丸形端子とY形端子はどう違う?|それぞれの特徴と使い分けについて分かりやすく解説

産業機械や工場内設備の電気工事で欠かすことができない配線資材である「圧着端子」。
その中でも、機器の端子と端子を接続する場合において「丸形圧着端子」と 「Y形圧着端子子」がよく用いられます。
一見すると形が少し違うだけに思えますが、実は安全性や作業性、メンテナンス性などに差が出ることがあります。
丸形とY形は現場でよく見ますが、どう使い分ければいいんでしょう。。。
この記事では、丸形圧着端子とY形圧着端子の特徴やメリット・デメリット、現場での具体的な使い分けについて初心者でも分かりやすく解説しますので、是非参考にしてみてください。

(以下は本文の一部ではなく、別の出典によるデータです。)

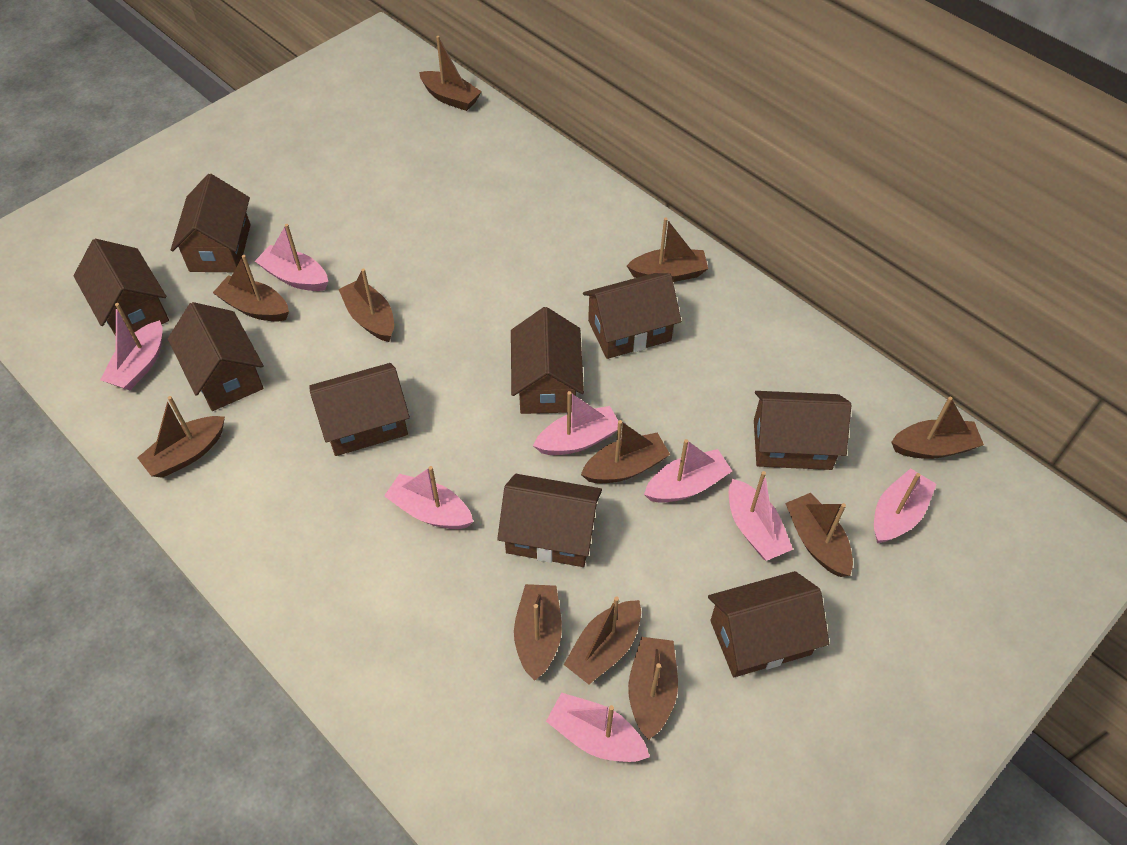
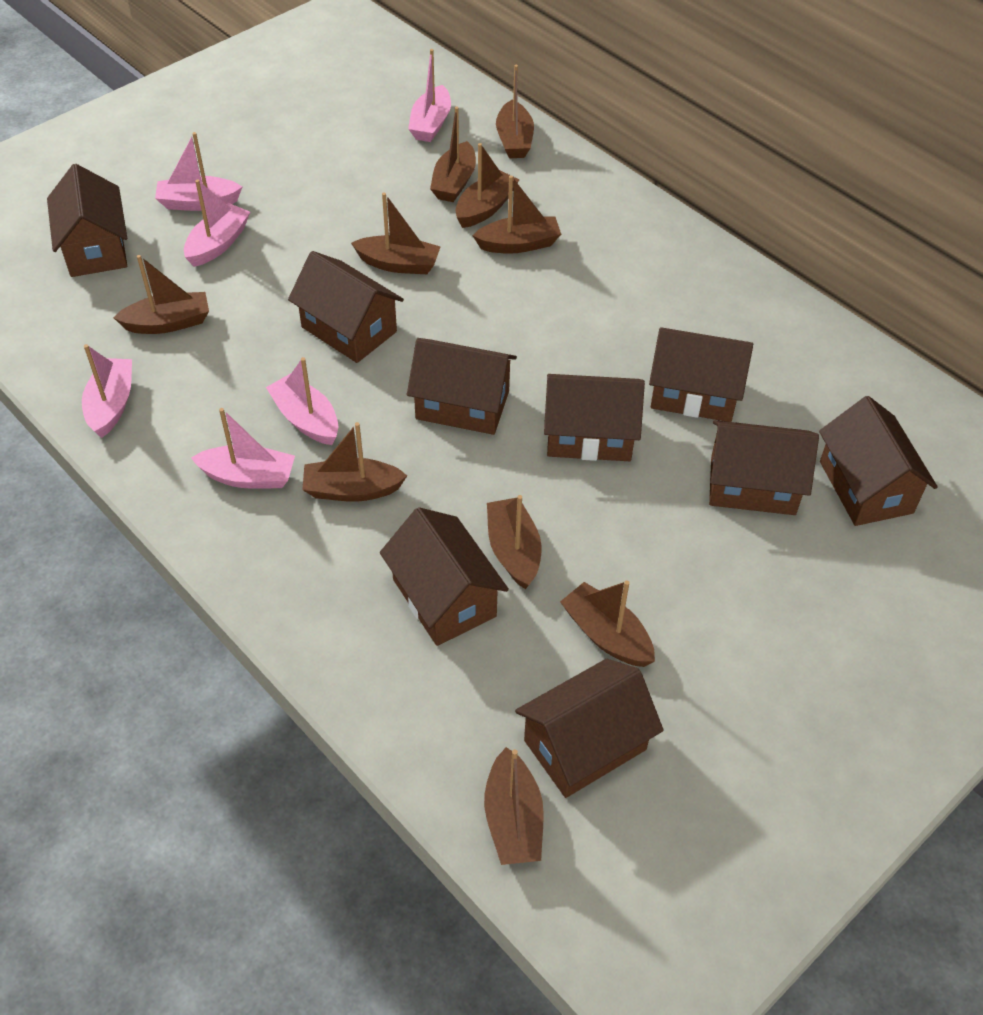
brown boat: 11 -> 10
pink boat: 8 -> 6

ここは丸形か?Y形か?って、職人さんの間でも結構意見が分かれるよね
どちらにもメリット・デメリットがありますので、適材適所で使い分けていきましょう
圧着端子って何?
圧着端子は、インバータなどの電気機器に電線をしっかり固定しておくための、小さな金属部品のことをいいます。

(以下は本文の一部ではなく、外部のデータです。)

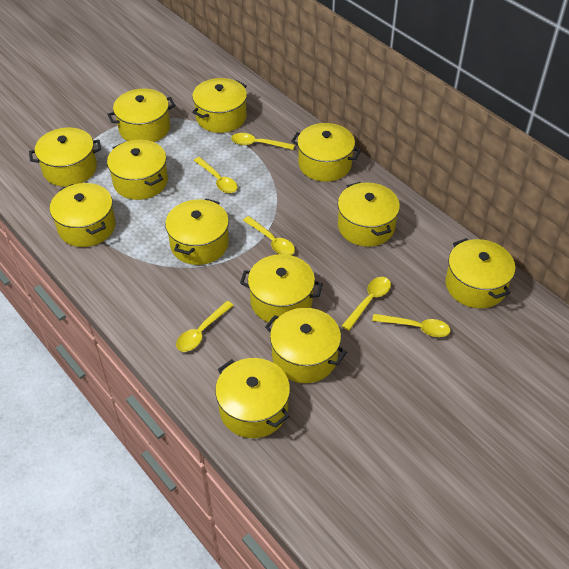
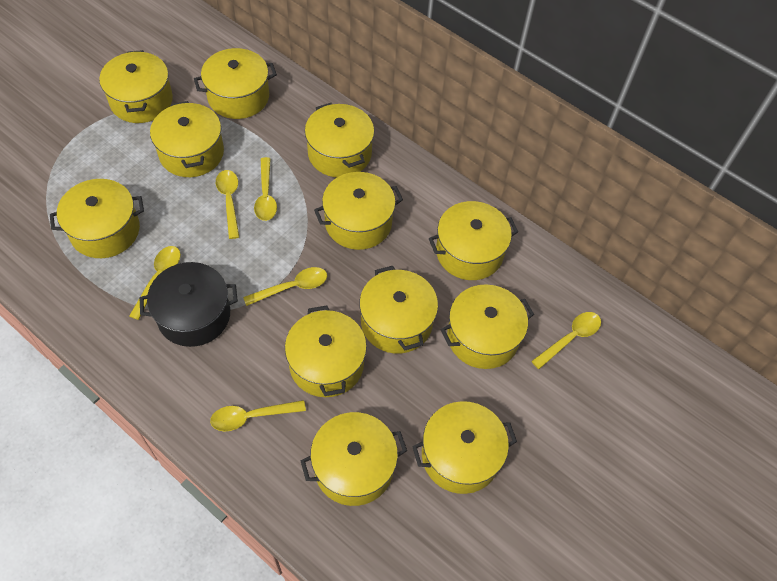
black pot: 0 -> 1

電線の先端をむき出しの状態にして、そのまま接続するという方法が無いわけではありませんが、しっかりと固定出来なかったり熱を持ってしまったりと、あまり安全な接続方法ではありません。
そこで、登場するのが圧着端子です。
圧着端子は、専用工具で電線の先にかぶせて潰す「圧着」という技術を使って取り付けることで、端子と銅線が一つにまとまり、ネジ締めによって確実かつ安全に配線を接続することが可能となります
このような圧着端子の中でも、よく使われているのが「丸形圧着端子」と「Y形圧着端子」です。
それぞれの違いについて見ていこう
丸形圧着端子の特徴
丸形圧着端子は、写真のように先端が丸い形状をした圧着端子です。
丸形圧着端子は別名「R形」端子とも呼ばれ、現場の職人さんは略して「まるたん」と呼んでいることが多いですね。
端子の形番は「R○○ー△△」と表記され、○○には電線の太さ(sq)、△△には端子を止めるためのネジの太さを表しています。

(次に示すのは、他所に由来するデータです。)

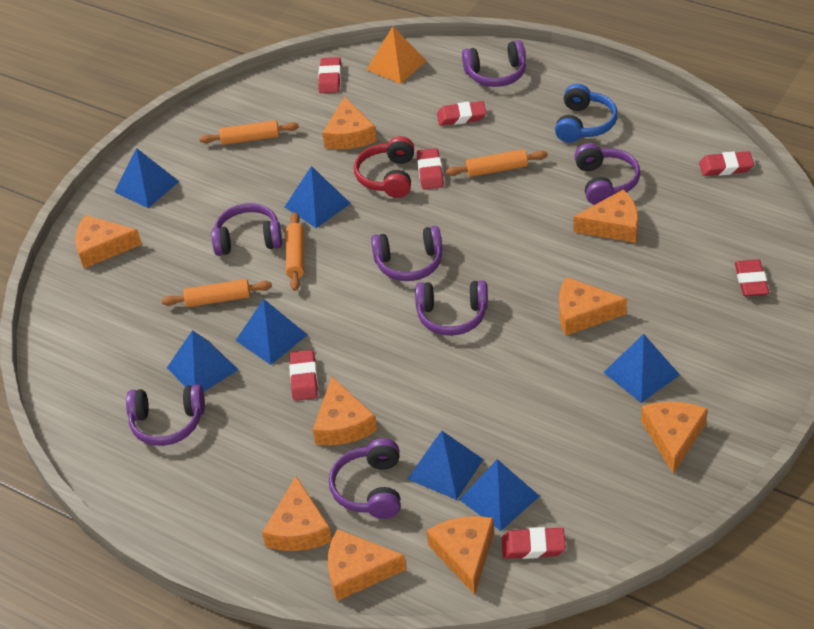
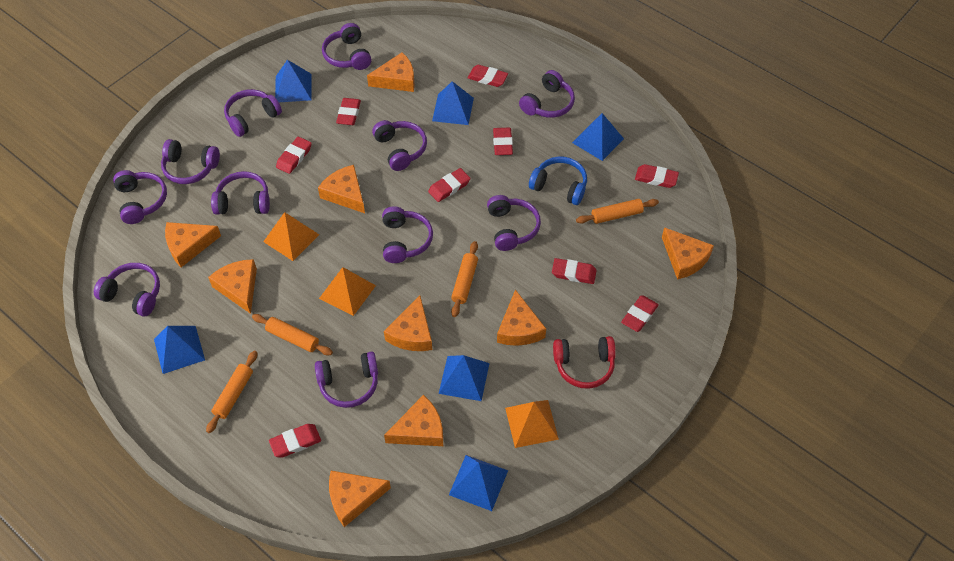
blue pyramid: 7 -> 6
orange pyramid: 1 -> 3
purple headphones: 7 -> 11
red eraser: 7 -> 9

例えば、「R1.25ー4」という表記であれば、電線の太さが1.25sqで、取り付ける端子ネジの太さがM4という意味になります
丸形圧着端子はネジを穴に通して端子に固定されるため、ネジを完全に抜かないと外れないというメリットがあります。
そのため、信頼性が求められる配線に使われることが多く、特に動力回路など大きな電流が流れる配線では丸形圧着端子がよく選ばれています。
会社によっては、”丸形圧着端子以外使用禁止”みたいな仕様のところもあるね
反面、端子の取り付けや取り外しについては、端子ネジを完全に外す必要があるため、若干作業効率が劣るというデメリットもあります。
Y形圧着端子の特徴
Y形圧着端子は別名「フォーク形」や「先開形」とも呼ばれている端子で、端子先端が”Y”の字のように開いているのが特徴です。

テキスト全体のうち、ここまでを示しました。